Born in Swift Current, Saskatchewan in 1939, celebrated Canadian poet Fred Wah was raised in the interior of British Columbia. He is the author of over 20 published works of poetry and prose-poetry, including the award-winning creative non-fiction Diamond Grill, the tenth anniversary edition of which was released in the fall of 2006. Other notable titles by Wah include his book of poetry Waiting For Saskatchewan (Turnstone Press), winner of a Governor General’s Award in 1985, and Faking It: Poetics and Hybridity, winner of the Gabrielle Roy Prize for Writing in Canadian literature. In 2008, he published a collection of poetic image/text projects titled Sentenced to Light (Talonbooks), and in 2010, he won the Dorothy Livesay BC Book Prize for poetry for is a door (Talonbooks).Fred Wah was one of the founding editors of the poetry journal TISH. After graduate work in literature and linguistics at the University of New Mexico in Albuquerque and the State University of New York in Buffalo, where he worked with Robert Creeley and Charles Olson, he returned to Canada. He has been involved in teaching internationally in poetry and poetics since the early 1960s. In 2011, Wah became Canada's Parliamentary Poet Laureate, the fifth poet to do so. In 2013, he was made an Officer in the Order of Canada.
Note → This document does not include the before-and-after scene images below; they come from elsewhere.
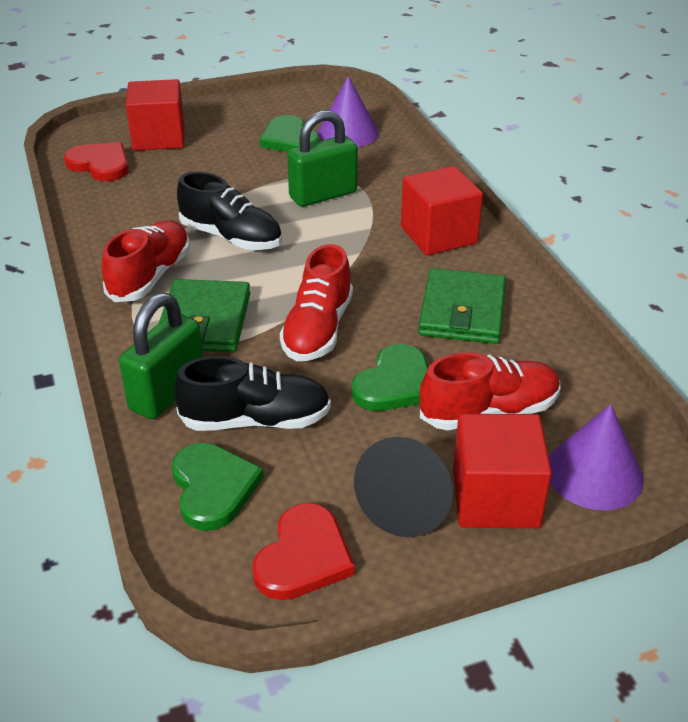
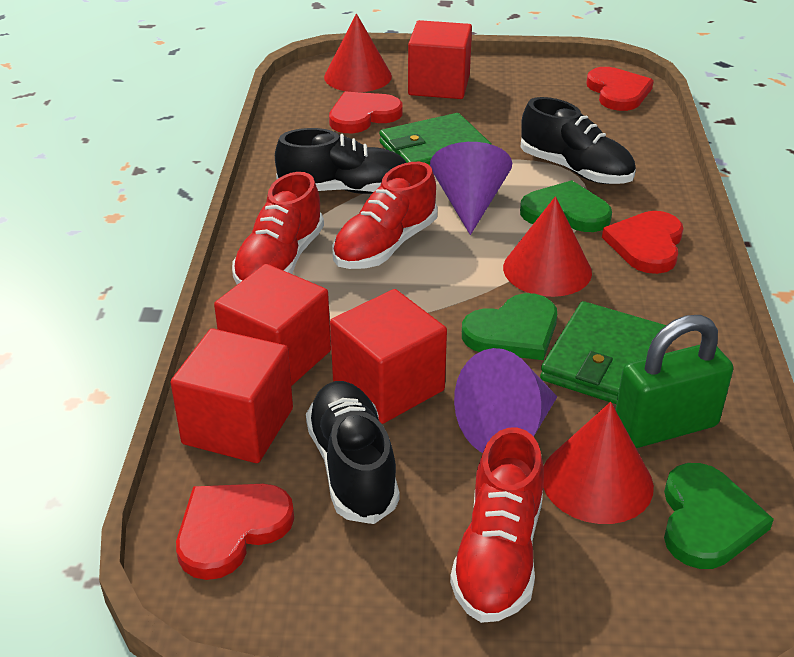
black cone: 1 -> 0
black shoe: 2 -> 3
green padlock: 2 -> 1
red cone: 0 -> 3
red cube: 3 -> 4
red heart: 2 -> 4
Fred Wah currently works and lives in Vancouver.

Fred Wah's profile page

Awards

  • Winner, BC Book Prize: Dorothy Livesay Poetry Prize

Editorial Reviews

“These four sequences are what we once called trips, not so much to Mexico and Thailand and the Koots, as out of syntax toward a world in which words are things indeed, or at least are treated as such. You may feel as if you’ve had a stroke and are trying mightily to read right. Predicates can appear as if out of the dark. This is where Wah has been leading us, conscious as all get out, innocent as a lynx. This is what happens to a language when someone finally gets it away from the people it was named after.”
George Bowering

“Without a doubt, is a door is a dazzler, a thoughtful, playful and stunningly skillful four-part foray into the nature of ‘suddenness’ and its inherent ability ‘to subvert closure’ on the brink of unexpected entrances and exits.”
Globe & Mail

“Wah’s poems continually return us to … the realization of our shared, not individual, life.”